Söz konusu belgelere göre, olayın ardından Menemen Cumhuriyet Savcısı, Savcı Yardımcısı ve Hükümet Tabip Vekilinin hazırladıkları raporda, Kubilay'ın Gazez Caminde katledilmiş olarak bulunan bedeni, şöyle tasvir ediliyor:

''Gazez Camisi girişinin sol tarafındaki bahçede arkası üstü yatık, sağ
tarafında kasaturası kınından çekik bir halde, elbiseleri kanlı, başı boynundan ayrılmış ve etrafındaki toprakta çok fazla kan lekeleri bulunan, tahminen 25 yaşlarında, üzerinde haki renkte askeri elbise olan; orta boylu, kumral benizli, saçları az ağarmış cesedin, Menemen'de 43'ncü Alay 1'nci Tabur 3'ncü Bölük Takım Komutanı Yedek Subay İzmirli Hüseyin oğlu Kubilay olduğu anlaşılmıştır.''

GÖRGÜ TANIĞININ İFADESİ

Belgelere göre, olayın görgü tanıklarından, Menemen'deki telgraf memuru Nail Bey, Yedek Subay Mustafa Fehmi Kubilay'ın nasıl öldürüldüğünü şöyle anlatıyor:

''Kubilay Bey'in kumandasında bir müfreze geldi. Müfreze komutanı evkaf
kahvesi önünde askeri durdurup 'süngü tak' emrini vererek, kendisi Şakilerin yakasını tuttu. Asker süngü taktı. Onlar dönmelerine devam ediyorlardı. Maarif kahvesinin önündeki büyük ağacın hizasına geldiler. Diğer arkadaşı bunları o vaziyette görünce, Kubilay Bey'i arkasından bir silahla vurdu. O anda yere düştü.

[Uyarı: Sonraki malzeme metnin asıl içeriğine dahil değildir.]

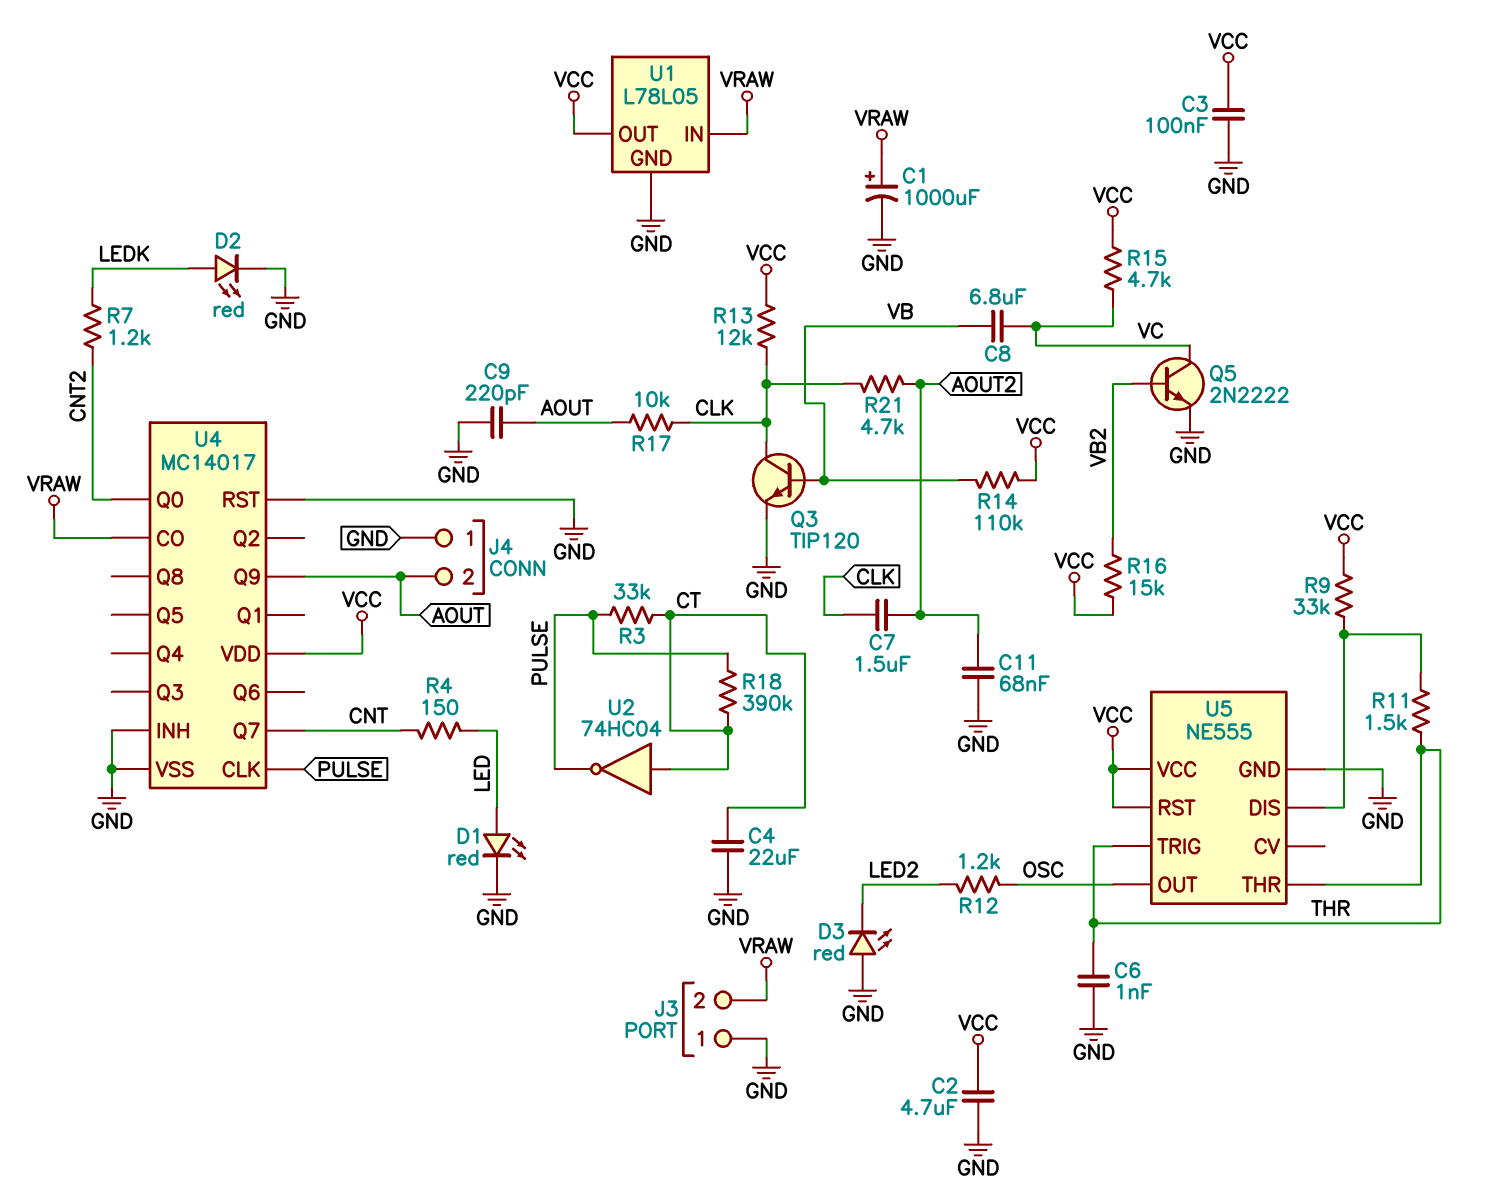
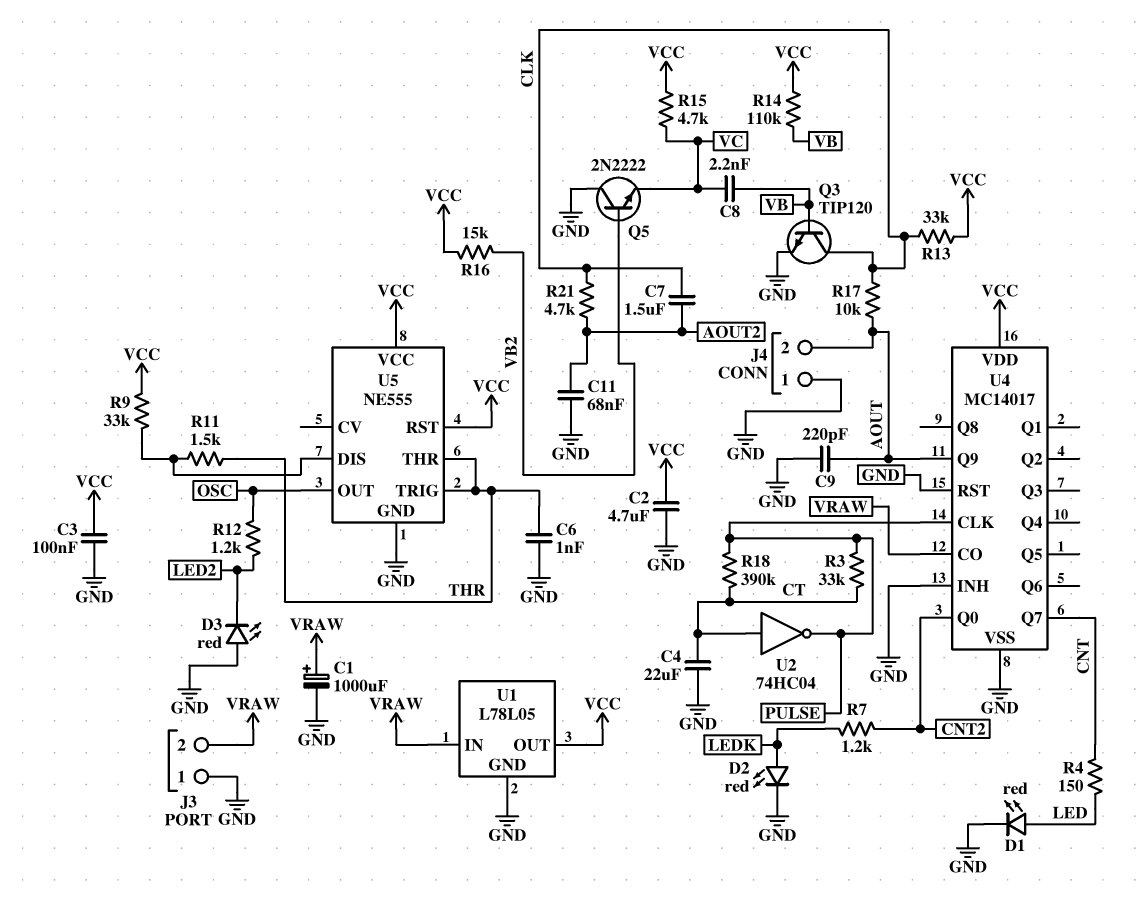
C8: 6.8uF (VB, VC) -> 2.2nF (VB, VC)
Q5: NPN 2N2222 (B VB2, C VC, E GND) -> NPN 2N2222 (B VB2, C GND, E VC)
R13: 12k (CLK, VCC) -> 33k (CLK, VCC)

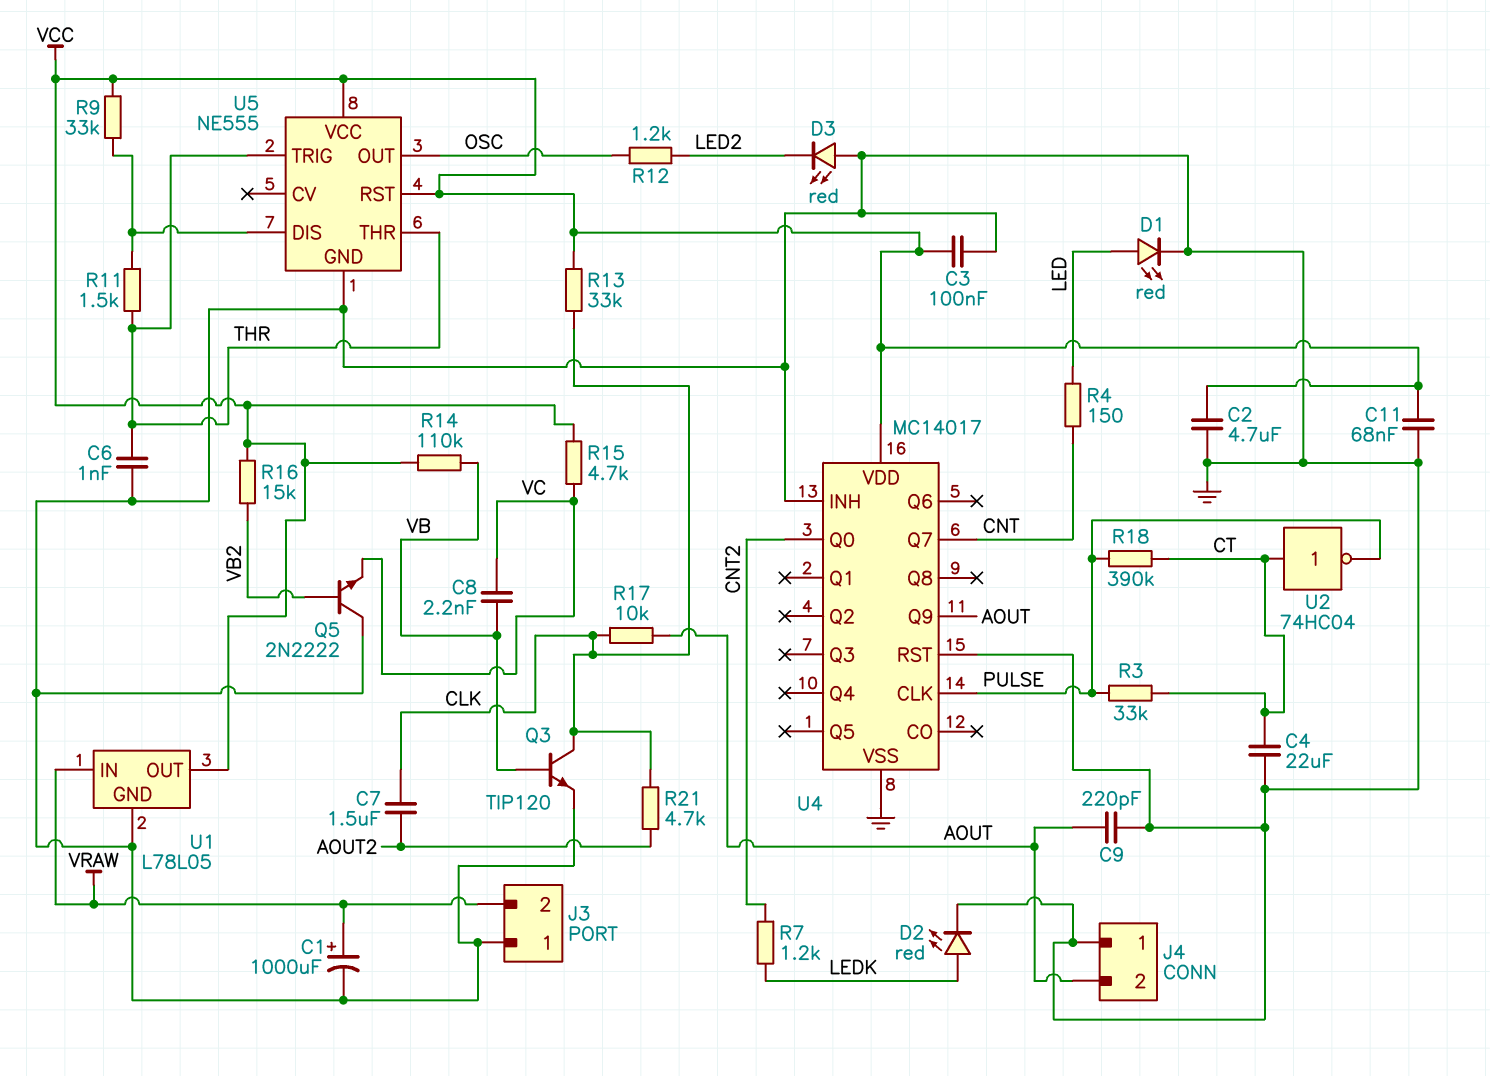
C11: 68nF (AOUT2, GND) -> 68nF (GND, VCC)
U4 pin CO: VRAW -> none

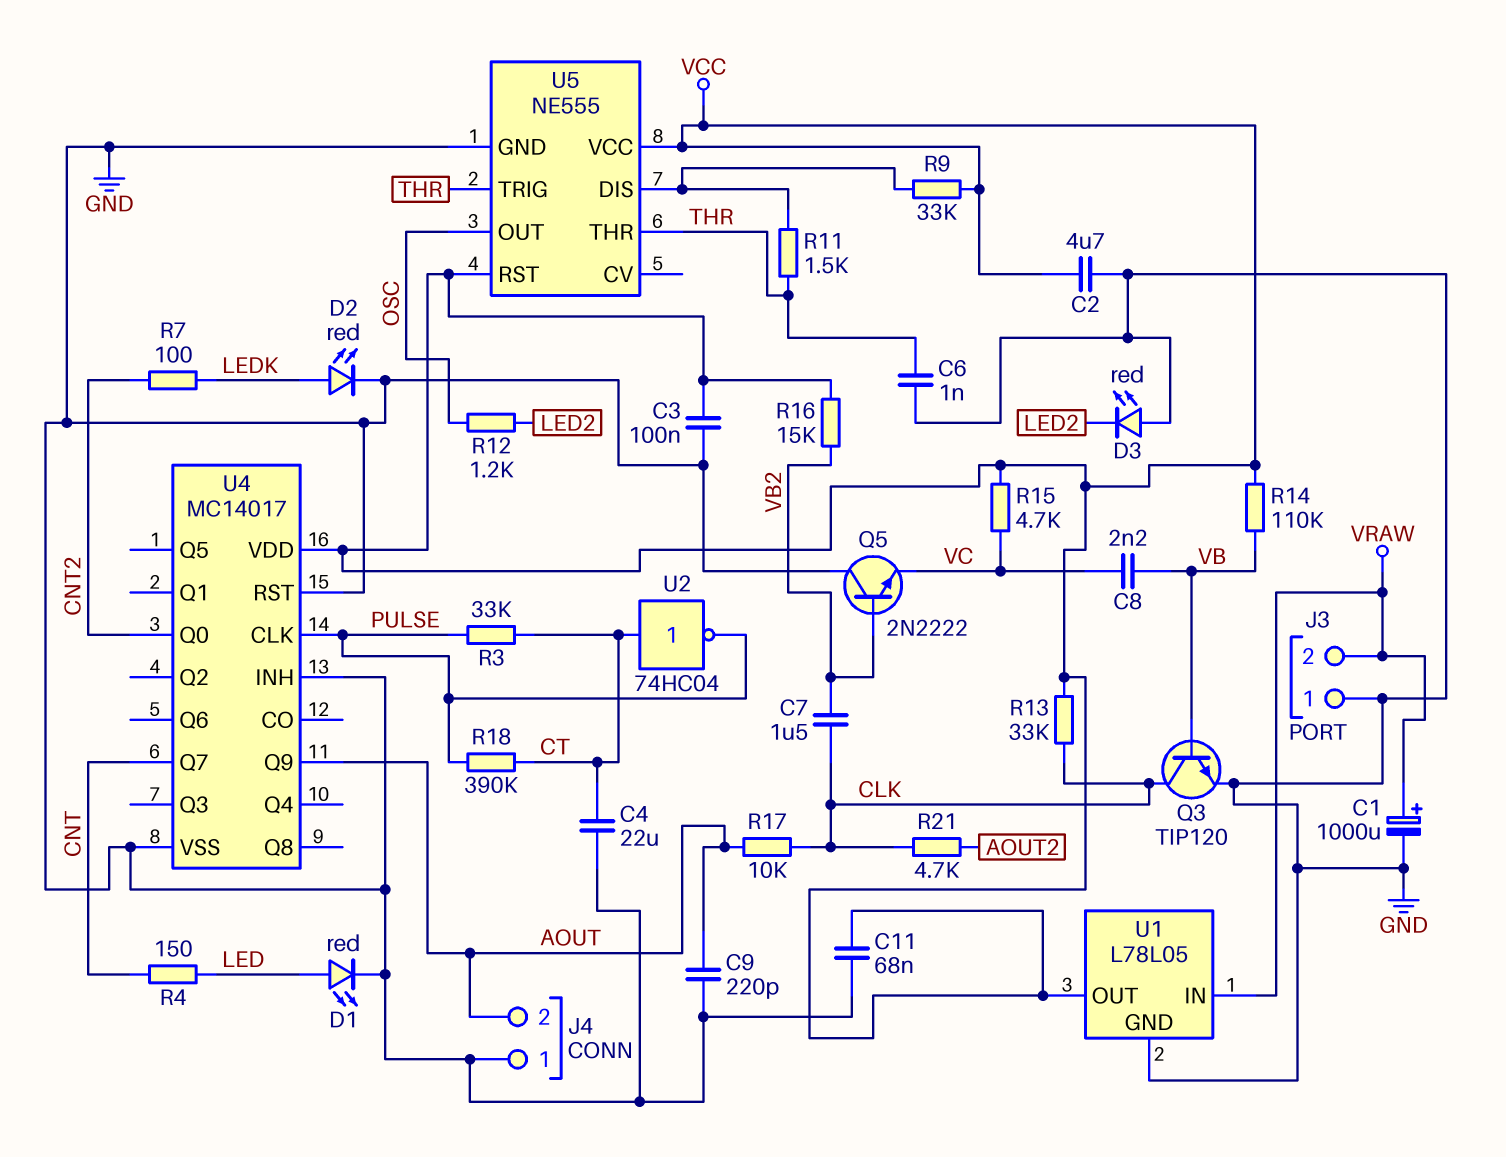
C7: 1.5uF (AOUT2, CLK) -> 1.5uF (CLK, VB2)
R7: 1.2k (CNT2, LEDK) -> 100 (CNT2, LEDK)

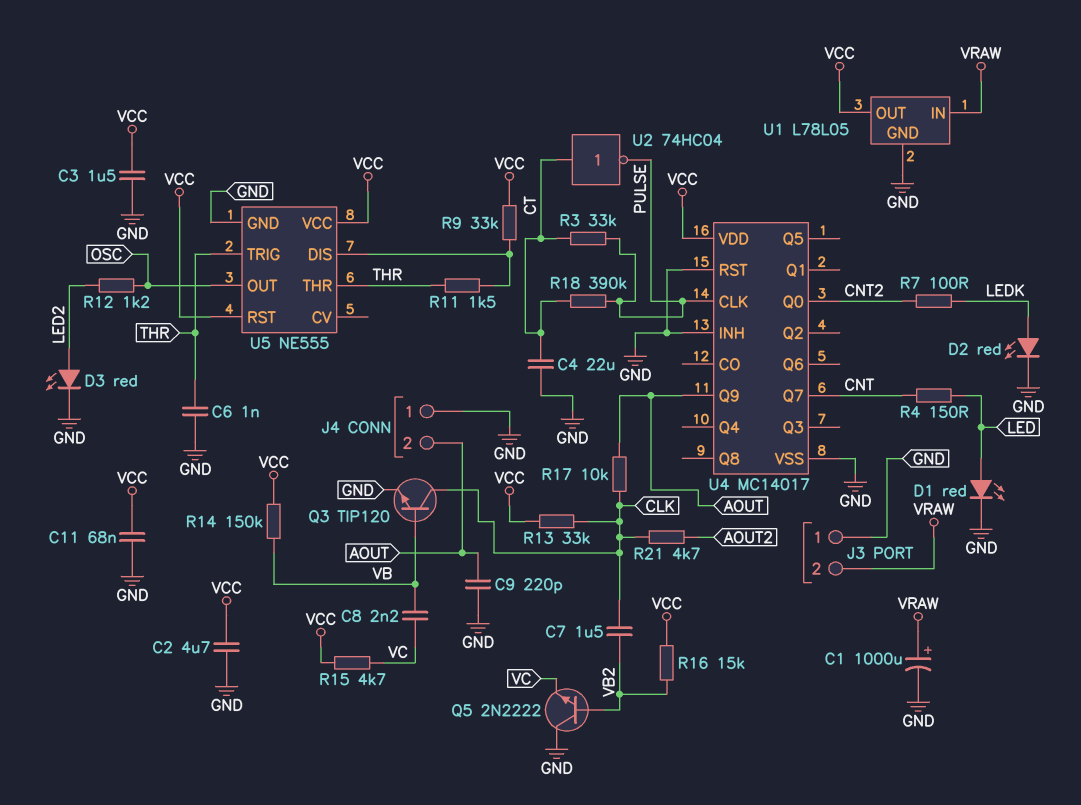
C3: 100nF (GND, VCC) -> 1.5uF (GND, VCC)
D3: LED red (A GND, K LED2) -> LED red (A LED2, K GND)
R14: 110k (VB, VCC) -> 150k (VB, VCC)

Onbeş saniye kadar yerde kaldıktan sonra, kalkıp doğruca cami tarafına koştu. Bir kısım halk bunu görünce dağıldı. Telgrafhaneye de bir kısmı girdi. Onları dışarı çıkarttım. Bu sırada adamlardan ikisi kayboldu. Biz kaçtıklarını zannettik. Biraz sonra saçından tutulu olduğu halde, zavallı Kubilay Bey'in kesik kafasını getirdiklerini gördük. Ellerinde sancağın ucuna kafayı geçirirlerken bir şeyler söyleyerek eğildiler. Kesik başın, elektrik direğine bir kırmızı kuşakla bağlandığını gördüm. Kubilay Bey'in başı asılı olduğu halde meydanda dönüyorlardı.''

''CİNAYET DEĞİL, BİLİNÇLİ BİR HAREKET''

İnternet sitesindeki Genelkurmay Başkanlığının konuya ilişkin
değerlendirmesinde, tarihe ''Menemen Olayı'' diye geçen bu eylemin, ''sıradan bir cinayet değil, bilinçli bir hareket olarak uygulamaya geçirildiğinin'' yapılan araştırmalarla ortaya çıkarıldığı belirtilerek, şunlar kaydedildi:

''Eylemciler bir hazırlık safhasından sonra eylemi gerçekleştirmişlerdir.
Eylemin ele başı ve Yedek Subay Mustafa Kubilay'ın başını keserek öldüren Giritli Hasan oğlu Mehmet, Osman oğlu Şamdan Mehmet, Hasan oğlu Sütçü Mehmet, Emrullah oğlu Mehmet, Nalıncı Hasan ve Çakır oğlu Ramazan, eylemci grubunu oluşturmaktadır.Eylemcilerin hepsi Manisa'da ikamet etmektedirler ve Nakşi tarikatiyle bağlantıları vardır. Onları bu tarikata sokan ve eğiten, Manisa Askeri Hastahanesi imamlığından emekli İbrahim Hoca'dır. İbrahim Hoca da İstanbul Erenköy'de Şevki Paşa köşkünde oturan Şeyh Esat'a bağlıdır. İbrahim Hoca, halifeler halifesi olarak, tarikatın etki alanının genişletilmesinden ve yaygınlaştırılmasından sorumludur.''

''ŞEYH ESAT'IN YİRMİBİN MÜRİDİ VARDI''

Belgeler arasında İbrahim Hoca'nın ifadesine de yer verildi. İfadesinde
tekkeler yasaklanmadan önce Şeyh Esat'ın tahminen yirmibin civarında müridi bulunduğunu belirten İbrahim Hoca'nın, Manisa'daki müritlerin sayısı sorulduğunda ise hiçbir açıklama yapmadığına dikkat çekildi.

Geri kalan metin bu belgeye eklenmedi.